Monday, July 20, 2009

July 20, 2009 - Where Not to Get Sick


If you haven’t yet read Atul Gawande’s article in the June 1, 2009 New Yorker about the high cost of health care in McAllen, Texas, you should. It’s a must-read for anyone who’s following the health care funding debate.

Why McAllen? Why should that dusty burg at the southern tip of Texas have the highest per capita health care costs in America? Gawande’s article is a detective story, chronicling his efforts to answer that question.

The answer he comes up with is that McAllen’s doctors are responsible for many of these elevated costs. They order up a whole lot of costly, high-tech medical tests, more than most other doctors around the country:

“The most expensive piece of medical equipment, as the saying goes, is a doctor’s pen. And, as a rule, hospital executives don’t own the pen caps. Doctors do.”

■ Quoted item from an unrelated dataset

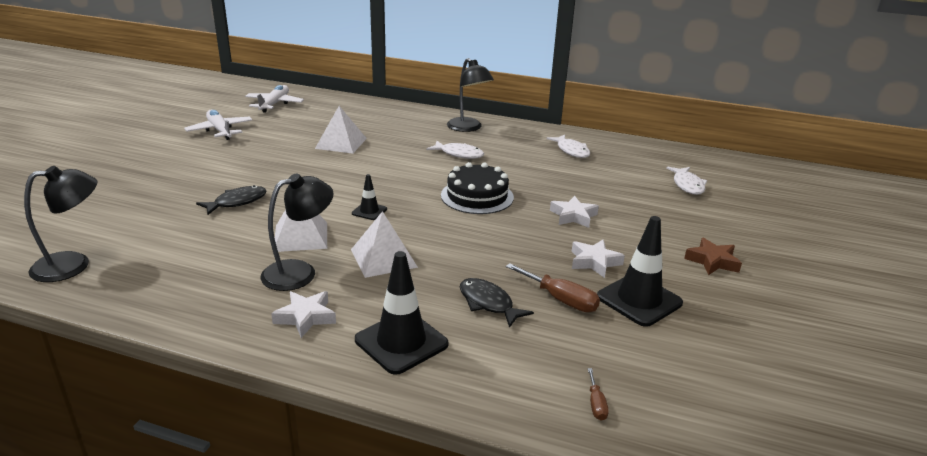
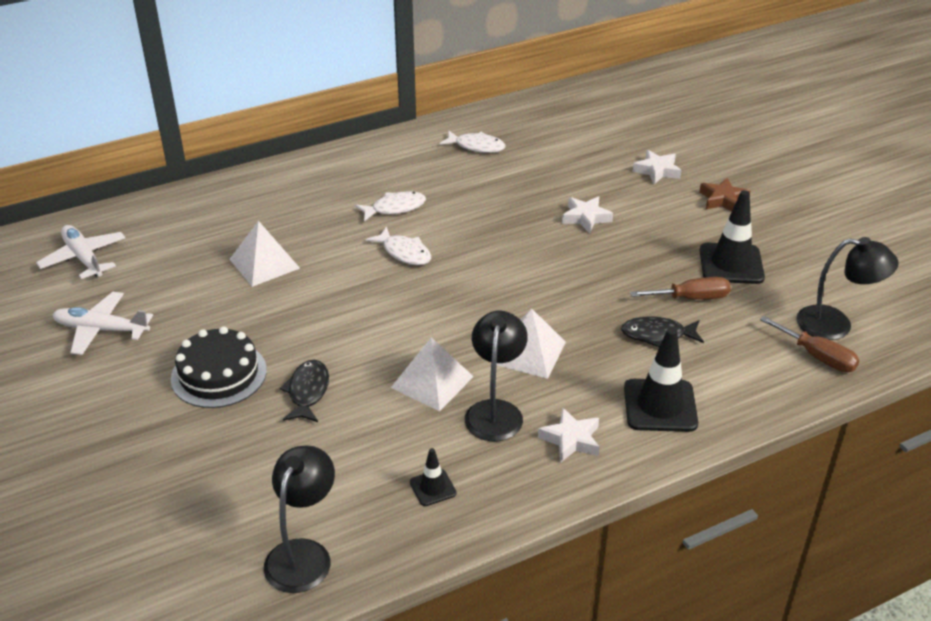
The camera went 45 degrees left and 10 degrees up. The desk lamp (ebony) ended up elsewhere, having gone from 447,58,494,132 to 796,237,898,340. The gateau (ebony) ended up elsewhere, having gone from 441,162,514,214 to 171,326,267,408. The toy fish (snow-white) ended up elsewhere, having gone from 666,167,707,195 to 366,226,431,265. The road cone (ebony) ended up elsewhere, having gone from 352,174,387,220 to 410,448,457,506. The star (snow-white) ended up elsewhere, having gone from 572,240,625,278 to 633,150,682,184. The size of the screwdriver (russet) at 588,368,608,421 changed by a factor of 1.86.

Remarkably, the highly-tested patients of McAllen are no healthier than patients elsewhere. Compared to some cities with lower medical costs, they actually do worse.

It’s not that McAllen’s doctors are less competent than doctors elsewhere, or that they’re morally challenged. Gawande’s explanation is that the entire medical system in McAllen is engineered – to a degree not typical of many other communities – to encourage doctors to order marginally-necessary, or even unnecessary, tests, and to prescribe costly treatments that may be no more effective than cheaper alternatives.

There are lots of reasons for this. According to Gawande, it’s a complex constellation of factors, including:

- a high rate of for-profit, physician-owned medical facilities;
- an entrepreneurial culture that sees doctors as businessmen and -women, rather than healers;
- a well-founded fear of lawsuits that leads to defensive medicine;
- comparatively less coordination of care than in other places, leading to duplication of services.

“Providing health care is like building a house. The task requires experts, expensive equipment and materials, and a huge amount of coordination. Imagine that, instead of paying a contractor to pull a team together and keep them on track, you paid an electrician for every outlet he recommends, a plumber for every faucet, and a carpenter for every cabinet. Would you be surprised if you got a house with a thousand outlets, faucets, and cabinets, at three times the cost you expected, and the whole thing fell apart a couple of years later? Getting the country’s best electrician on the job (he trained at Harvard, somebody tells you) isn’t going to solve this problem. Nor will changing the person who writes him the check.”

It’s the system’s fault, says Gawande. This is a classic example of a systemic problem.

Gawande compares McAllen to another town that’s in the lowest 15 percent of health care costs, nationwide: Rochester, Minnesota, home of the world-famous Mayo Clinic. The most significant difference is that a high percentage of doctors in Rochester are employees of the clinic, rather than entrepreneurial owners of their own little medical businesses. Success in that setting is measured in healthy patients, not the number of patients served. The medical system in Rochester is engineered to maximize health outcomes rather than profits.

They say this article has become required reading in the White House, by staffers tasked with proposing to Congress a workable fix for the health-care funding crisis.

No wonder.

The American solution to medical cost-containment, until now, has been to rely on the insurance companies to ride herd on all this Wild West confusion. The only problem is, the insurance companies are no more concerned with positive health outcomes than physicians are. The insurance companies work for their stockholders, not for the patients.

We need to develop a health-care system that does work for the patients. Other countries (Britain, Canada, France) seem to know how do this better than we. This is a rare opportunity for our national leaders to think outside the box and develop a funding system that truly serves the greatest number of people.

Just don’t blow it, politicians. Take the lobbyists’ hands out of your pockets and pay attention to your constituents. We’re hurtin’ out here – especially in places like McAllen, Texas.

1 comment:

Wendy S. Harpham, MD said...

Thanks for bringing this article to your readers' attention. I happened ot have just read a review of it in Oncology Times.

Improving American healthcare is a complex challenge on many levels. The foundation of any real progress will be agreement to put patient care at the center of any discussion or proposed changes.